Publié il y a 10 jours - Mise à jour le 08.06.2025 - Yannick Pons - 2 min  - vu 147 fois

CULTURE Avignon Off : Solitude d’un ange gardien, chronique d'un effondrement

Pierre Forest

- Photo Yannick Pons

Seul sur scène, Pierre Forest, incarne un personnage touchant, ce gardien d'immeuble à la veille de la retraite qui refuse de céder sa place, de quitter ses "locataires". Qui refuse de partir, une fois de plus, longtemps après son exil forcé d’Algérie.

Ancré au cœur du quotidien des autres, cet ange gardien perçoit tout. Comme une araignée au centre de sa toile qui regarde les fils se délier.

Chronique d’un effondrement

Bienvenue dans l’univers de Tony, gardien d’immeuble, mais surtout ange gardien d’humanité. Dans un huis clos minimaliste, c’est toute une société qui s’invite dans sa loge. Écrit par Aude de Tocqueville à partir de dizaines de témoignages de gardiens d’immeubles, le texte tisse les fils d’une mémoire collective, personnelle et sociale.

Le début de la pièce met en scène Tony qui place le courrier dans des boîtes aux lettres, observe, se souvient. Il parle de Luna sa femme partie, qu’il a aimée, des enfants de l’immeuble, de la vieille Héléna et ses plans de carottes, de son frère disparu. Et puis de son Algérie natale, vers laquelle il revient en pensées, comme on retourne à une blessure ancienne.

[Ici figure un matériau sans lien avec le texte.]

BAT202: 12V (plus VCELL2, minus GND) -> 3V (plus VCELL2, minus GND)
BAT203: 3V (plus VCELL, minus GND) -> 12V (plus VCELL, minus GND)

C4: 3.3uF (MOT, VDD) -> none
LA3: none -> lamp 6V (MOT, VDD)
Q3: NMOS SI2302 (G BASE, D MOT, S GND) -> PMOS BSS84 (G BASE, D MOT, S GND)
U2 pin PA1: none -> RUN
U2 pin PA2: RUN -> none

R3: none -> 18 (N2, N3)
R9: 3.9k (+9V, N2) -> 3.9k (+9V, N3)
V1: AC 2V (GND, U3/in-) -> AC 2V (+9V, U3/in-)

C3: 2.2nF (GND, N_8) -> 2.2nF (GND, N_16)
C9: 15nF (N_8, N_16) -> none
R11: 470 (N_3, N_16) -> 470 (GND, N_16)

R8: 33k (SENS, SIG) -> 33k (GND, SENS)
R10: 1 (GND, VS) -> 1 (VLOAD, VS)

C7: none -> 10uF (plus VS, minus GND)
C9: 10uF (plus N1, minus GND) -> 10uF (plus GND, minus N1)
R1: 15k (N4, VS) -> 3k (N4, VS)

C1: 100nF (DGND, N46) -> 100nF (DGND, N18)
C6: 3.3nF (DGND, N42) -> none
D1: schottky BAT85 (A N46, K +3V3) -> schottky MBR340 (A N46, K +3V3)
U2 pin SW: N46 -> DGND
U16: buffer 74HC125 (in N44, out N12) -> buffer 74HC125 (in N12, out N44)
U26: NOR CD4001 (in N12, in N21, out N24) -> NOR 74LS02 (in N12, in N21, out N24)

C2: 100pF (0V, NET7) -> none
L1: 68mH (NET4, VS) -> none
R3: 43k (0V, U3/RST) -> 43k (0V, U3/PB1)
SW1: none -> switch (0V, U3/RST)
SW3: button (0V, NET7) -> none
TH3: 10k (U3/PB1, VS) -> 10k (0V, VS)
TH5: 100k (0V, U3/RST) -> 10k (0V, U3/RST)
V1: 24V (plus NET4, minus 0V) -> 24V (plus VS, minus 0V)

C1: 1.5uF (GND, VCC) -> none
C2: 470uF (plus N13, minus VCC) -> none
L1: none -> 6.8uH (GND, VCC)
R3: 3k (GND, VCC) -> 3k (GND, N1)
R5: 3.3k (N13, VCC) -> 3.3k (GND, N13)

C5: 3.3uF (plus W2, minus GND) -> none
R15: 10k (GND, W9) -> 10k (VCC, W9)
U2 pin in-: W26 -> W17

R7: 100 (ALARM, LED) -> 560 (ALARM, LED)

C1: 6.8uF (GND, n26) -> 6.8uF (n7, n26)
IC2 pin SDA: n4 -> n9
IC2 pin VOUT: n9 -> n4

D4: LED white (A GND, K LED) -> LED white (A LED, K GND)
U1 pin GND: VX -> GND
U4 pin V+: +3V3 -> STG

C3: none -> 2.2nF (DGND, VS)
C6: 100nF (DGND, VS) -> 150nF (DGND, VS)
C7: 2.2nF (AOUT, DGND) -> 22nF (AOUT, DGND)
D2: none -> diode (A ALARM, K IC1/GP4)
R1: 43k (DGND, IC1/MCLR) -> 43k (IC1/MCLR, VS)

Comme on revoit le film de sa vie avant sa mort. Deux exils pour un seul homme chassé de son pays, et désormais poussé hors de sa loge.

Pierre Forest, Solitude d'un ange gardien • Photo Yannick Pons

La loge devient alors théâtre de la mémoire et des émotions. Lieu clos mais vibrant, presque un ventre protecteur, un utérus où la parole fera éclater les murs. Tony tourne comme un poisson dans un bocal, comme son propre poisson rouge qu’il regarde frétiller dans sa cage jusqu’à ce qu’il le place dans une boîte d’allumettes, sa dernière demeure.

Pudique

Ses seuls rêves d’évasion prennent la forme d’oiseaux en cocotte de papier. C’est un homme seul, qui regarde sa vie en arrière, entre effondrement et résistance, humour feutré et mélancolie. Il a tout perdu, sauf sa loge. Mais bientôt il sera remplacé, là aussi.

Une fin dans la pudeur et l’émotion. • Photo Yannick Pons

Ce spectacle poignant, à la fois chronique sociale et poème de fin de vie, interroge sur la solitude, le déracinement et la dignité silencieuse. La mise en scène semble volontairement dépouillée afin de laisser toute la place à l’interprétation sensible de Pierre Forest, récompensé par Molière en 2017. Même si le texte manque un peu de rythme, l’acteur porte ce one-man-show jusqu’à la fin, dans la pudeur et l’émotion.

>> Relire ici le programme du théâtre de l'Oriflamme

Festival Off d’Avignon, du 5 au 26 juillet à 13h (relâches les 9, 16 et 23). Théâtre de l’Oriflamme. Durée : 1h10.